Für den nächsten Tag organisierten wir uns einen Fahrer. Nahe von Meknes liegt die archäologische Ausgrabungsstätte von Volubilis. Die Blütezeit erlebte diese römische Stadt im 3. Jh. v. C.. Sie war die Hauptstadt der Provinz Mauretanien. Der Reichtum spiegelt sich in der Ausstattung der Architektur wieder. Mosaikböden, prunkvolle Badelandschaften in den Häusern, eine Prachtstrasse mit Triumphbögen und Tempelbauten zeugen vom Luxus. Es wurden zahlreiche Ölmühlen ausgegraben. Das Olivenöl bescherte den Leuten den Reichtum. In der vorrömischen Zeit herrschte lange Frieden in der Region von Volubilis, so dass keine Befestigungsmauer nötig war. Erst die Römer errichteten im Zuge der Stadterweiterung eine Stadtmauer.

Von Volubilis sieht man einen Hügel mit weißen Häusern. Das ist der Ort Moulay Idris, benannt nach seinem Gründer Moulay Idris I. Er hat den Islam nach Afrika gebracht und wird daher verehrt. Sein Mausoleum eben dort ist daher eine Pilgerstätte und nur für Moslems zugänglich. Ein schweisstreibender Aufstieg in den engen steilen Gassen lohnt sich, um einen Blick auf das Grabmahl zu erhaschen. In der Ferne ist auch Volubilis zu erkennen.

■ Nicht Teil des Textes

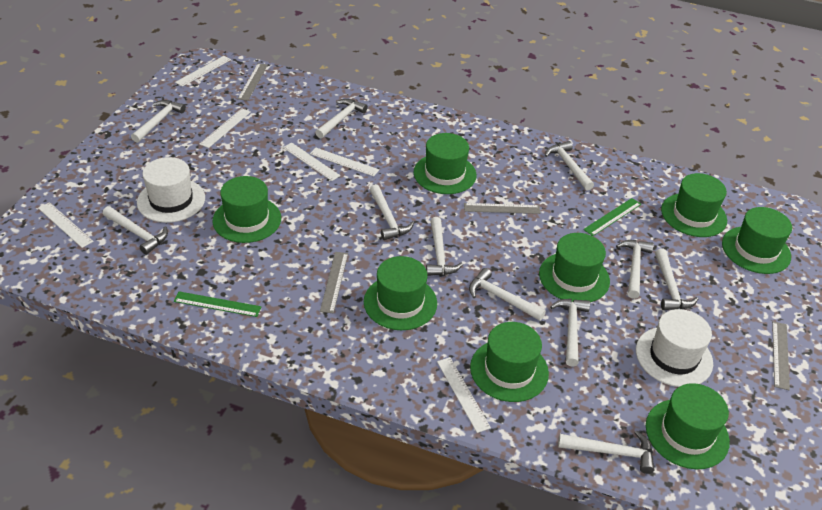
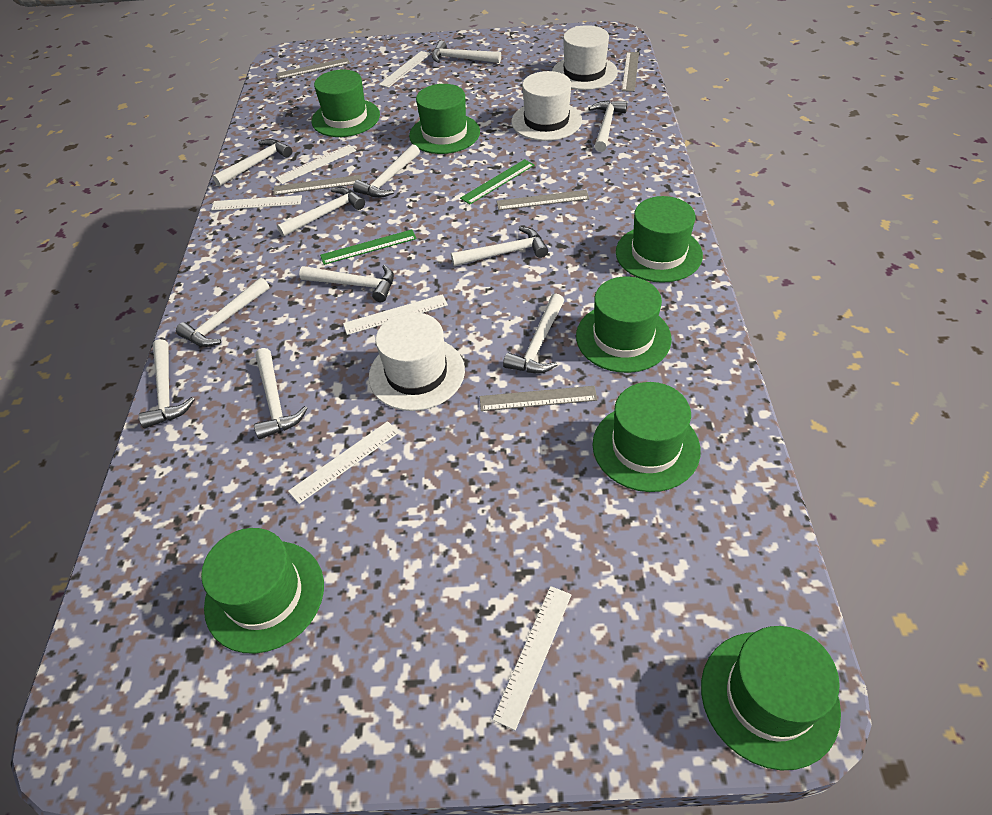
green hat: 8 -> 7
grey ruler: 4 -> 5
white hat: 2 -> 3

Nach dem Ausflug mit dem Auto, war nochmals Meknes an der Reihe, aber diesmal bei Tageslicht. Was muss man sehen: das Mausoleum von Moulay Ismail I., dem 2. Sultan der noch heute herrschenden Alawiten-Dynastie. Das Tor Bab El Mansour ist UNESCO-Weltkulturerbe und gehört zu den bedeutendsten Sehenswürdigkeiten Marokkos. Wir waren in der großen Markthalle und natürlich wieder in den Souks der Medina. Diesmal hat uns ein selbsternannter Guide aufgegabelt und sämtliche Moscheen, Koranschulen, Hamams, die kollektive Backstube, sowie den einfachen Weg zurück zu unserem Riad gezeigt. Er führt über die dreckige verkommene Baustelle. So wären wir in ca. 5 Minuten retour gewesen. 😦

Wir geniessen die sommerlichen Temperaturen und tauchen mehr und mehr in das Leben in Marokko ein. Jetzt machen wir uns auf nach Casablanca.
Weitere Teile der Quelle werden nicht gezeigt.